If you’re a purist and know that Bomberman originally appeared on the MSX, you should also realize that Metal Gear was also an MSX creation (of which Smash Bros. featured in Brawl by introducing Snake).
Without a doubt, the “closest” character we could compare Bomberman to is Link, seeing as one of the Zelda-pursuing hero’s most spammed moves (besides the spinning sword of death dance) is his freakin’ endless supply of bombs. Of course, Bomberman’s bombs would be a little more powerful than Link’s, just by taking into account what Bomberman’s are capable of doing, after going through their pulsation phase, that is: they shoot out flames horizontally and vertically.
Of course, even though Bomberman’s actual “moves” are limited in the regular Nintendo games, for Smash Bros., the creators should take into account the various items Bomberman collected, such as “Accelerator,” whose icon was a roller shoe and, therefore, could involve Bomberman wearing a pair to execute some sort of dash attack; the “Remote Control,” which could let players choose when their bombs exploded by pressing a button; and Boxing Glove (does this need an explanation?).
Having Bomberman would be bomb-er-ifick! Okay. That one wasn’t so good.

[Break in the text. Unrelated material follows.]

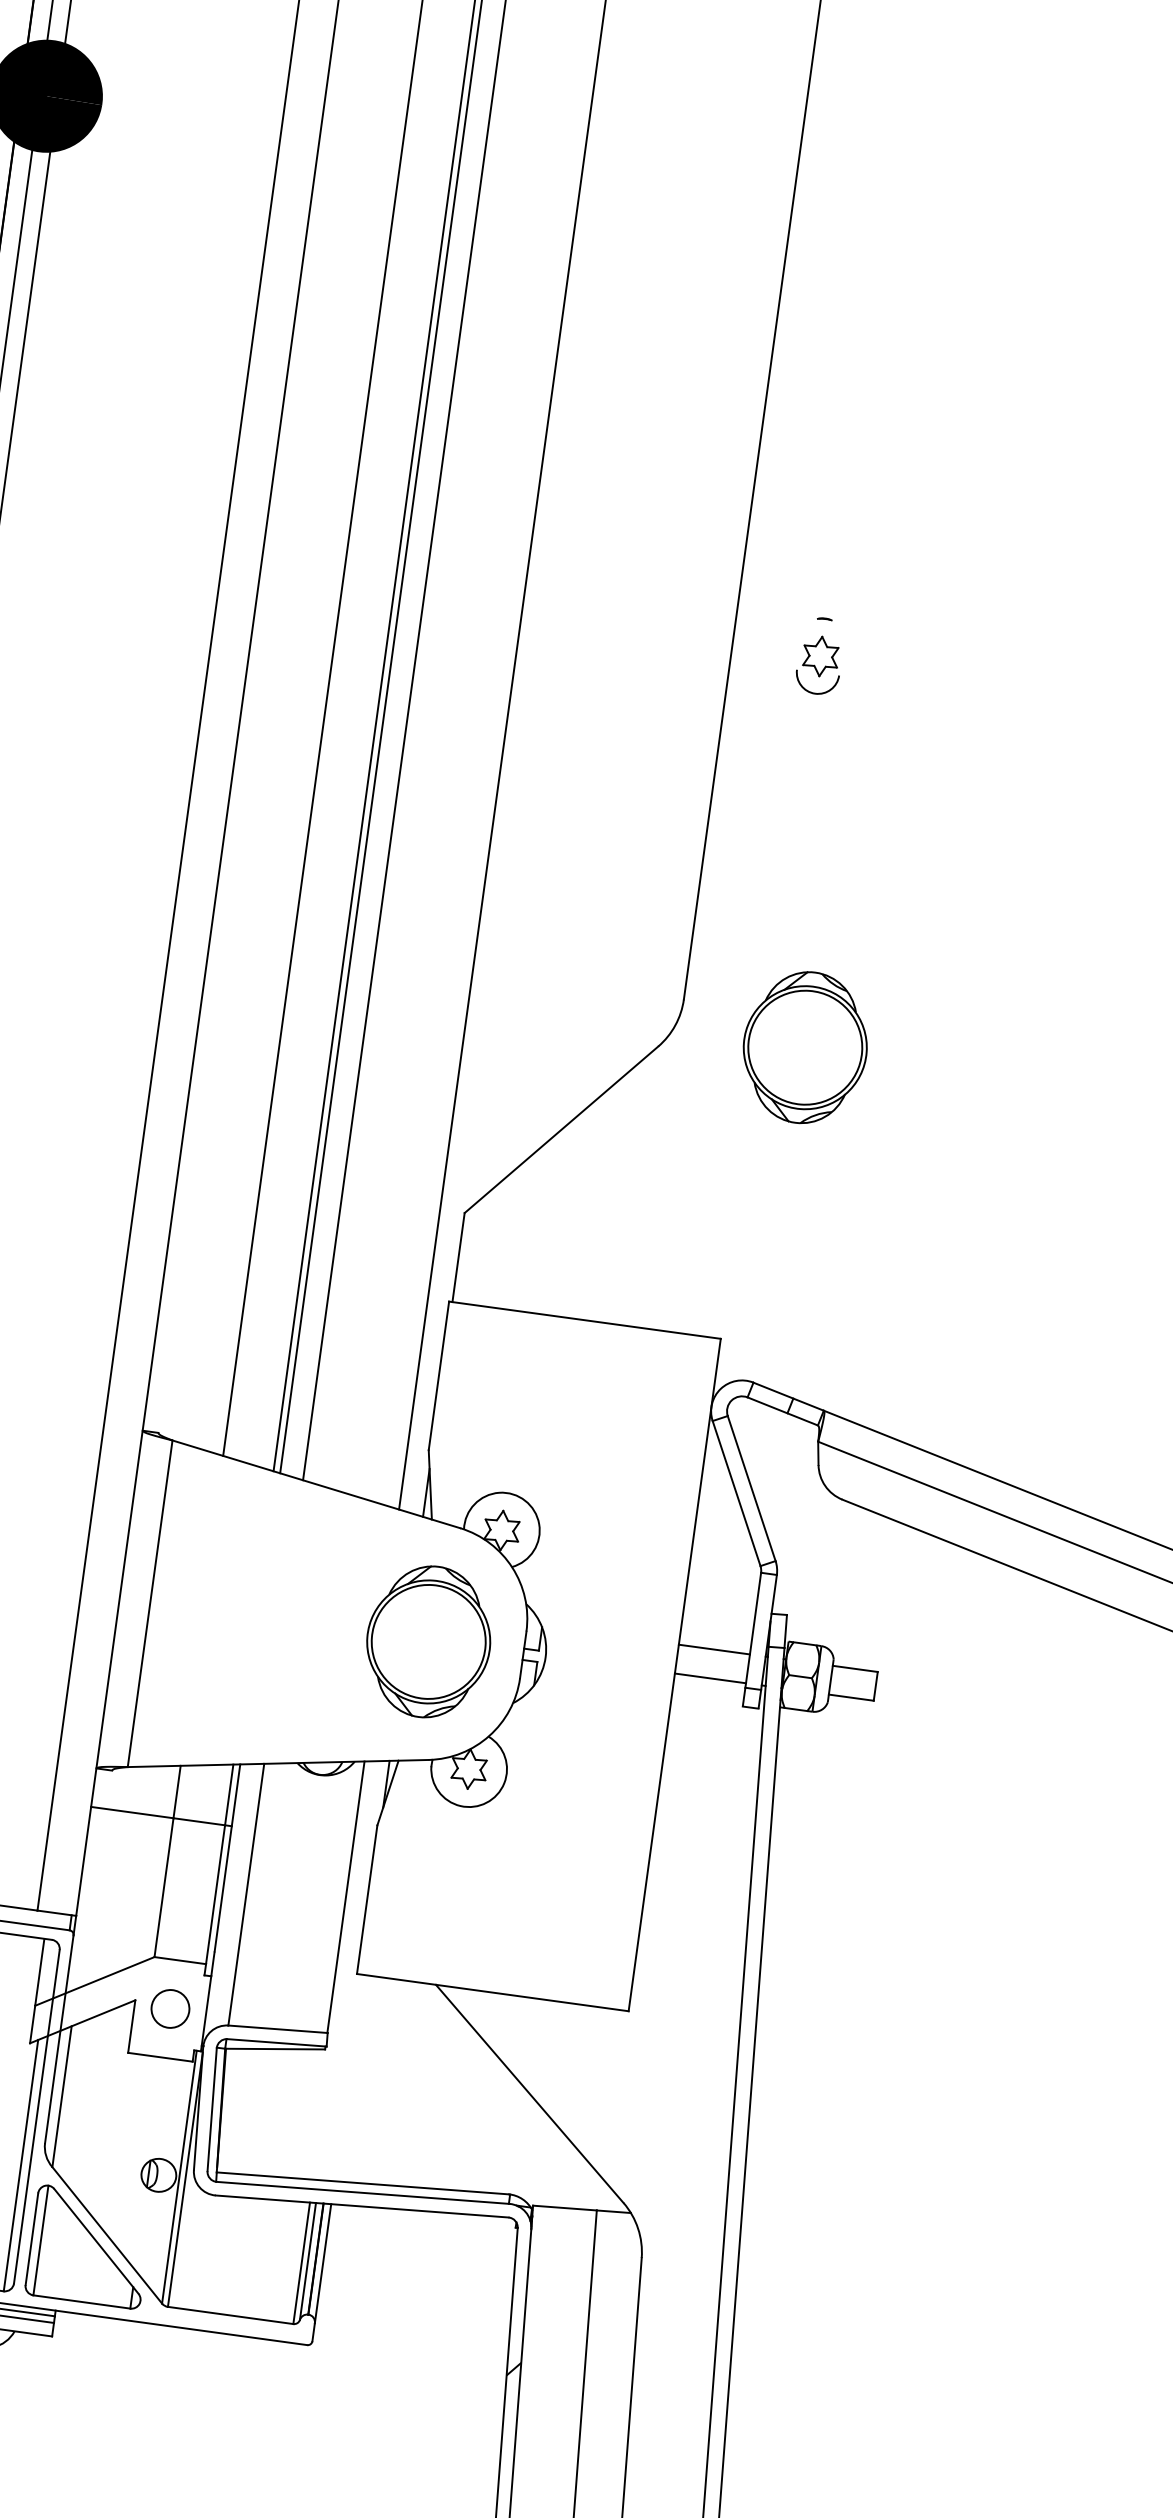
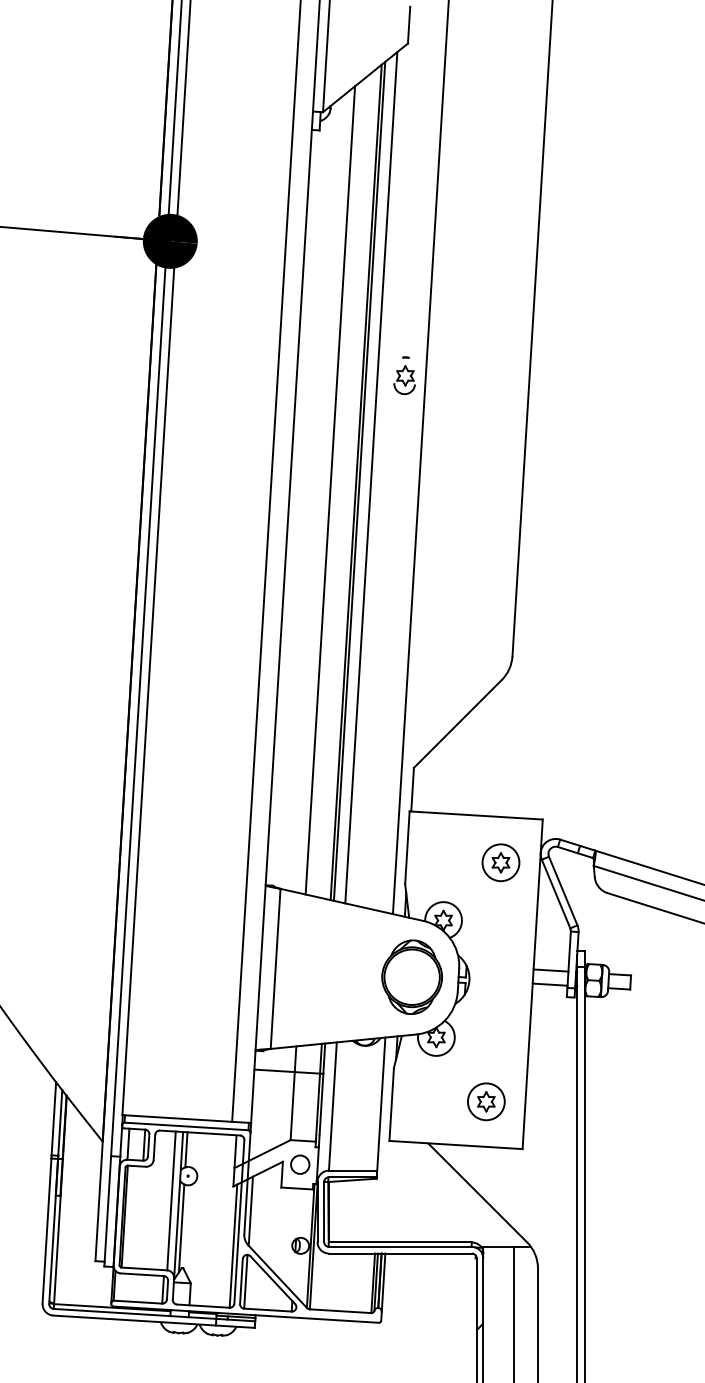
part: (819, 655) -> (404, 375), moved
part: (804, 1046) -> (572, 674), removed
part: (627, 1420) -> (500, 862), added
part: (561, 1908) -> (486, 1101), added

1 Simon Belmont—Castlevania
Who could forget Castlevania? You know, the game starring the whip-wielding Simon Belmont, introduced on the Family Computer Disk System. The fact that PC World considers it an NES classic, seeing as Nintendo Power has ranked it as the 22nd best video game and Game Informer as the 48th, and knowing full well that IGN has said Castlevania is their 19th favorite NES game makes it downright egregious that Simon has yet to appear in Smash Bros.
But we’ll forgive you, Nintendo... so long as he becomes a playable character in a future game.
Think about it. Wouldn’t it be fun to literally whip your opponents’ asses with the Vampire Killer (or add some burn to said whipping with the Flame Whip)? How about brandishing the Gold Dagger, which not only stabbed enemies but burned them, too? And don’t forget the pillar-of-flames-creating Sacred Fire!
As we’ve said, Smash Bros. normally features characters from franchises introduced on one of Nintendo’s own systems, and the Family Computer Disk System was one of their first. So where’s Simon at?!